Other segment was 6% of sales, up from 5% of sales in Q2.

Top five customers were: Apple, Cisco, Ericsson, Huaway, and IBM, but none were over 10%. Lead times are healthy.

Cost of goods sold was $277.5 million. Gross profit $80.3 million. Operating expenses were $34.6 million, comprising: $9.1 million selling and marketing; $21.9 million general and administrative; and $3.7 million amortization of intangibles. Leaving GAAP operating income of $45.7 million. Interest expense was $6.5 million. Other expense $2.4 million. Income tax benefit was $9.4 million.

$0.4 million Meadville transaction costs in Q3; none expected in Q4.

Q&A:

The computing downdraft due to just one customer? Just one customer. It was not broad based issues in the supply chain.

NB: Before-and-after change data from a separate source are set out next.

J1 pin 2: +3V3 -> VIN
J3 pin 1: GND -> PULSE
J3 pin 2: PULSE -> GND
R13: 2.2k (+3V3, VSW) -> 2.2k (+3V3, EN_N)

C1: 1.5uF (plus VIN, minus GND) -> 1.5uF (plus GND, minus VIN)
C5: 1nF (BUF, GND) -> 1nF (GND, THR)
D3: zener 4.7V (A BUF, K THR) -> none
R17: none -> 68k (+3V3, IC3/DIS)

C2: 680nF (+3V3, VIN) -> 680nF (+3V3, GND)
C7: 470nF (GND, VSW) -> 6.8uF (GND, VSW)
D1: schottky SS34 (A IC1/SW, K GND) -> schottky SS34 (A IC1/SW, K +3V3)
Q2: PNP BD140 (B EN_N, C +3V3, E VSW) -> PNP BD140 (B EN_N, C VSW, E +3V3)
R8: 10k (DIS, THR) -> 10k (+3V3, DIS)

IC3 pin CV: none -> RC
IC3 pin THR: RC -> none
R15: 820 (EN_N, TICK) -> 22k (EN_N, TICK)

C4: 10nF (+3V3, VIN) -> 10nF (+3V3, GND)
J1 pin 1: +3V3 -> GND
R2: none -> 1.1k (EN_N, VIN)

Are computers seasonally down in Q4? We caught up with the component shortage already. We typically see a little bit of seasonality in Q4, but I think we will be okay.

Tablets? Our strategy is around advanced technology, which fits with the Asia Pacific strategy that services smartphones, touch pads, etc. We are investing in that technology to support our customers. We are seeing a lot of opportunities with changing designs.

Capacity expansion and cap ex? About $4 million cap ex in Q4 in America and $38 million in Asia Pacific. We will spend more in America going forward. In Asia by the end of the year capacity will be up by about 10%. Then another 8% to 10% in Q1. We try to match capacity expansion to demand expansion.

Cross selling to North American customers? That is going slower than we anticipated, but we are going about it in a methodical way.

Prices were up mainly due to a mix of higher technology products. We may see some increases in commodity prices going forward, but we are adept at managing such increases.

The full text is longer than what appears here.